Résultats dans les cantons romands
Dans le canton de Neuchâtel, le non a remporté 67,2% des voix. Genève suit avec 65,4%, tandis que le canton de Vaud enregistre un refus de 64,4%. Le Jura, Fribourg et le Valais marquent également un net rejet, avec respectivement 59,9%, 54,8% et 52,7% des suffrages contre l'initiative.

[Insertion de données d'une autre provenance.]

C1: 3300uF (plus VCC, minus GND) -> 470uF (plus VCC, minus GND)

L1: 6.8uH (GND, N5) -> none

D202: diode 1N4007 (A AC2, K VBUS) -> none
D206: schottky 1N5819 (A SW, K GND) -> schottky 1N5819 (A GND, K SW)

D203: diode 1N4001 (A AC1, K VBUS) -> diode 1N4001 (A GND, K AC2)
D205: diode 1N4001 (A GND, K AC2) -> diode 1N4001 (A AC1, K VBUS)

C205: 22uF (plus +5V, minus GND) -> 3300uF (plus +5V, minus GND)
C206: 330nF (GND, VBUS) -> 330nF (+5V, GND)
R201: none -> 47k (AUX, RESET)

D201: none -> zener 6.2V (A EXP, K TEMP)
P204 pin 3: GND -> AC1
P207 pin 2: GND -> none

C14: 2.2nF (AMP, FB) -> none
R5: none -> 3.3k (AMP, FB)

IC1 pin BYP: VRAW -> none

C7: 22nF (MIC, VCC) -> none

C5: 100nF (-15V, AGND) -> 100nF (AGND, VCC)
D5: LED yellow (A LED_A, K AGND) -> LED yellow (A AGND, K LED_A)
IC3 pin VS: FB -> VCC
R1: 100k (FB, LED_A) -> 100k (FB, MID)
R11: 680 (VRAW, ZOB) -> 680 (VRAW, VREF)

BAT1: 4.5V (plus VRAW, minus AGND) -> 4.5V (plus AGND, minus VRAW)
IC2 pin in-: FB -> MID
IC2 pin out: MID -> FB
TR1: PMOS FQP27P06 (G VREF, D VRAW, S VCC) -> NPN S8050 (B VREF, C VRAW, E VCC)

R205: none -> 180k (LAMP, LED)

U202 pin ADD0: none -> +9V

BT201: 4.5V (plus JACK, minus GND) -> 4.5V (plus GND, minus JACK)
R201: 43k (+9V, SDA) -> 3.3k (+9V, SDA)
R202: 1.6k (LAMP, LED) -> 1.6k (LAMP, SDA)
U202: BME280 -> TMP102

Réactions en Suisse alémanique
À l'inverse, plusieurs cantons de Suisse alémanique, notamment ceux de la région centrale, ont soutenu la proposition. Schwyz et Appenzell Rhodes-Intérieures se sont prononcés en faveur de l'initiative avec des taux de 63,1% et 65,9%. Uri, Glaris et Nidwald affichent également des résultats positifs, respectivement à 59,9%, 58,6% et 58,3%. Saint-Gall, quant à lui, a voté à 53,7% en faveur de l'initiative.
Un clivage marqué entre villes et campagnes
Une tendance nette s'est dégagée : les villes, même dans les cantons où le oui a été le plus fort, ont majoritairement rejeté l'initiative. Par exemple, la ville de Saint-Gall a refusé le texte à 68%. Ce clivage met en lumière des préoccupations différentes selon les zones urbaines et rurales.
Participation et implications politiques
Le taux de participation s'est élevé à 58,9%, avec 1'808'916 voix contre l'initiative et 1'492'603 en sa faveur. Ce vote a des implications politiques significatives. L'initiative aurait contraint le Conseil fédéral et le Parlement à prendre des mesures lorsque la population aurait dépassé 9,5 millions, notamment en agissant sur l'immigration et en résiliant des traités internationaux, y compris celui sur la libre circulation avec l'Union européenne.
Conséquences sur les services et les relations internationales
Le gouvernement, appuyé par un large consensus politique, a mis en garde contre les conséquences négatives que cette initiative aurait pu engendrer sur les relations diplomatiques avec l'UE. Les opposants à l'initiative ont également souligné les risques pour les services de soins, déjà en proie à une pénurie. Ce débat autour de la démographie et de l'immigration continue de susciter des inquiétudes quant à l'avenir des services publics en Suisse.